To obtain the 2014 Tree Campus USA distinction, EKU met five core standards for sustainable forestry: establishment of a tree advisory committee, evidence of a campus tree-care plan, dedicated annual expenditures for its campus tree program, an Arbor Day observance, and the sponsorship of student service-learning projects.
Mary Sweeney, program manager for the Arbor Day Foundation, said such “diligence in improving the environment and quality of life at Eastern Kentucky University contributes to a healthier, more sustainable world for us all. Your entire campus should be proud of this sustained commitment to environmental stewardship.”
Several Arbor Day activities are planned at the University:
· Wednesday, March 18, 11 a.m. – ceremonial planting of six American chestnut trees on the south side of the New Science Building. EKU President Michael Benson will speak at the event. Across the Eastern By-Pass on the south side of campus, EKU Tree Campus USA and the Kentucky chapter of the American Chestnut Foundation are collaborating in the establishment of an American chestnut breeding orchard. The Foundation’s mission is to restore the American chestnut tree to the forests of Eastern North America by breeding genetically diverse blight-resistant trees, evaluating various approaches to the management of chestnut pests and pathogens, and reintroducing the trees into the forest in an ecologically acceptable manner. The orchard project will assist students in researching the rate of growth, blight resistance, shade resistance and the retrieval of seeds.
· Friday, March 20, 1-4 p.m., Service Day at Elmwood. Volunteers who assist in the removal of invasive plant species and the planting of native shrubs and trees will also have the opportunity to tour the historic home. “In addition to the ecological benefits of native biodiversity, native species are a part of our cultural heritage, so restoring and conserving them on EKU’s campus will contribute to a public understanding of our local heritage,” said Dr. Jennifer Koslow, associate professor in the Department of Biological Sciences. “Removing the wintercreeper vines will help make the trees healthier and more visible and allow young trees to become more established. Also, the invasive vines are used by roosting starlings, an invasive species of bird, during the winter, so removing the vines could help with that problem as well.” All members of the campus community as well as local residents are invited to join the work on March 20. If interested, sign up at bit.ly/193dLqE or simply show up at the site on the work day.
· Saturday, March 21, 11 a.m.-3 p.m., Taylor Fork Ecological Area Service Day.
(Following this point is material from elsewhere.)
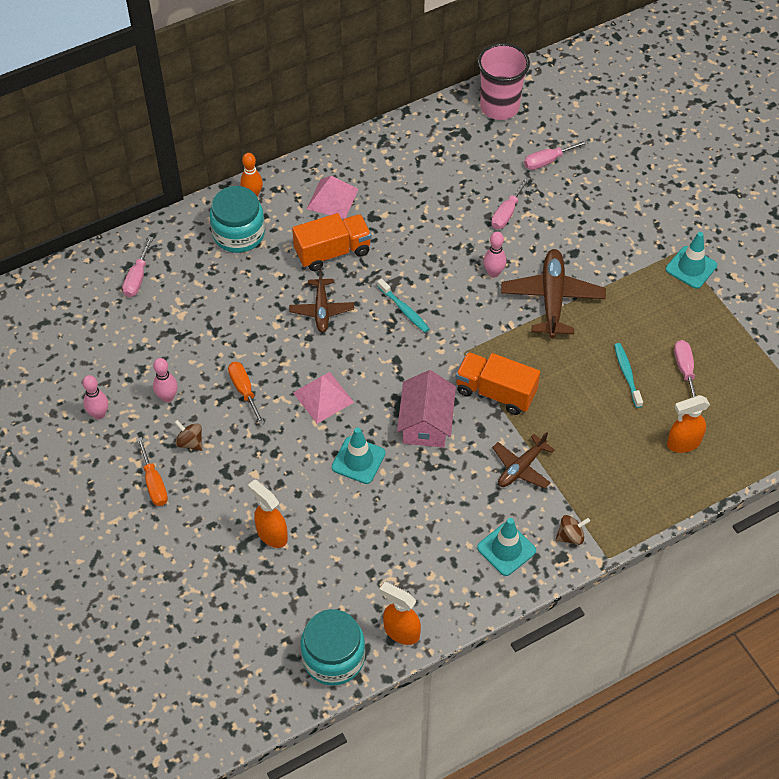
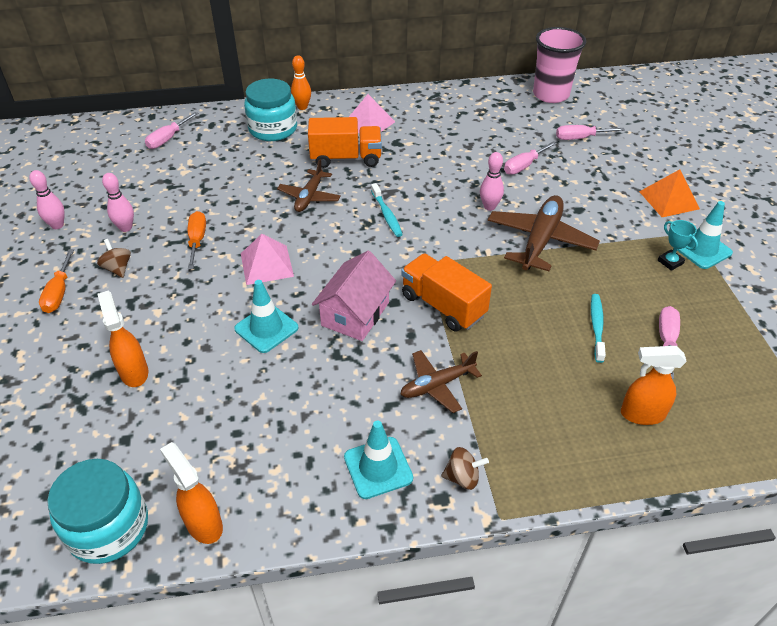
camera: 20 degrees right, 10 degrees down
(650, 218) = (669, 200): none -> orange pyramid
(668, 289) = (670, 262): none -> turquoise trophy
Members of the EKU Greek community, among others, hope to plant about 500 trees and shrubs. The trees – red oaks, Kentucky coffeetree, wild plum and roughleaf dogwood – were donated by McDonald’s TDS Restaurants. “In addition to the planting, we’ll also be working to remove some invasive species and take down some old, unused fences,” said Dr. David Brown, associate professor in the Department of Biological Sciences and manager of the Taylor Fork Ecological Area. “The goal is to enhance diversity of native shrubs and trees and speed the process of succession to help create a variety of habitats at the site. The fences can impede movement and cause injury to wildlife.”